Concentration-response curves of representative hits. Samples are excited at 473 nm or 532 nm, with the 473 nm data plotted as normalized FRET efficiency (E/E_DMSO) and the 532 nm data plotted as the change in the acceptor lifetime compared to DMSO (Delta lifetime). To help guide the eye, data were fit to a hill equation when the data exceeded a 10% change from baseline and was not biphasic. Clinofibrate, Enoxaparin sodium, Erlotinib, Lumiracoxib decrease the FLT-FRET between FMAL-actin and TMR-cC0-C2 (donor-acceptor (DA)_cardiac). Fenticonazole nitrate increases FLT-FRET between FMAL-actin and PKA-phosphorylated TMR-cC0-C2 (DA_cardiac_PKA) but does not have any effect on cC0-C2 (DA_cardiac) or fC1-C2 (DA_skeletal). Erthromycin estolate has a biphasic effect on FRET between FMAL-actin and TMR-cC0-C2/PKA-phosphorylated-TMR-cC0-C2/TMR-fC1-C2. Erlotinib increases TMR-cC0-C2 FLT for all samples, and Erthromycin estolate decreases them.

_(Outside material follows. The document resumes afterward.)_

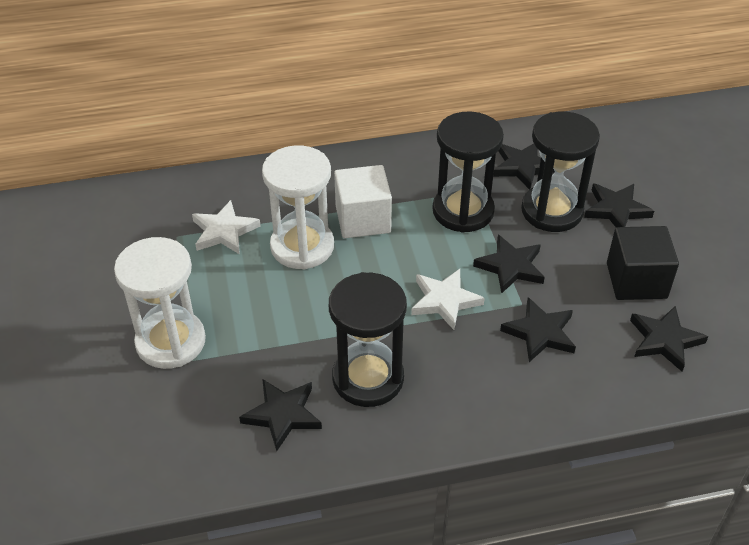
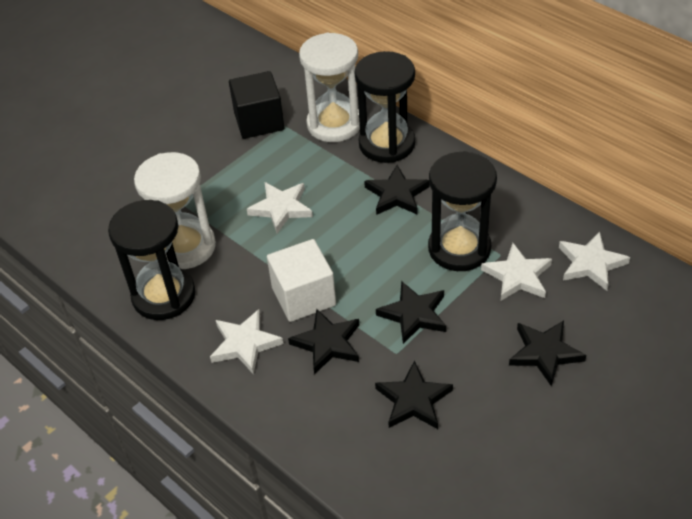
black star: 6 -> 5
white star: 2 -> 4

Fenticonazole nitrate slightly decreases FLT of TMR-cC0-C2 (acceptor (A)_cardiac) and PKA-phosphorylated-TMR-cC0-C2 (A_cardiac_PKA) but does not affect TMR-fC1-C2 (A_skeletal). Data are collected from three independent preparations of actin and TMR-cC0-C2 and TMR-fC1-C2. N = 3, n = 9. The effects on FLT-FRET and FLT values at 60 μM compound concentration are summarized in Table 1, Table 2, Table 3. All values are in average ± SD.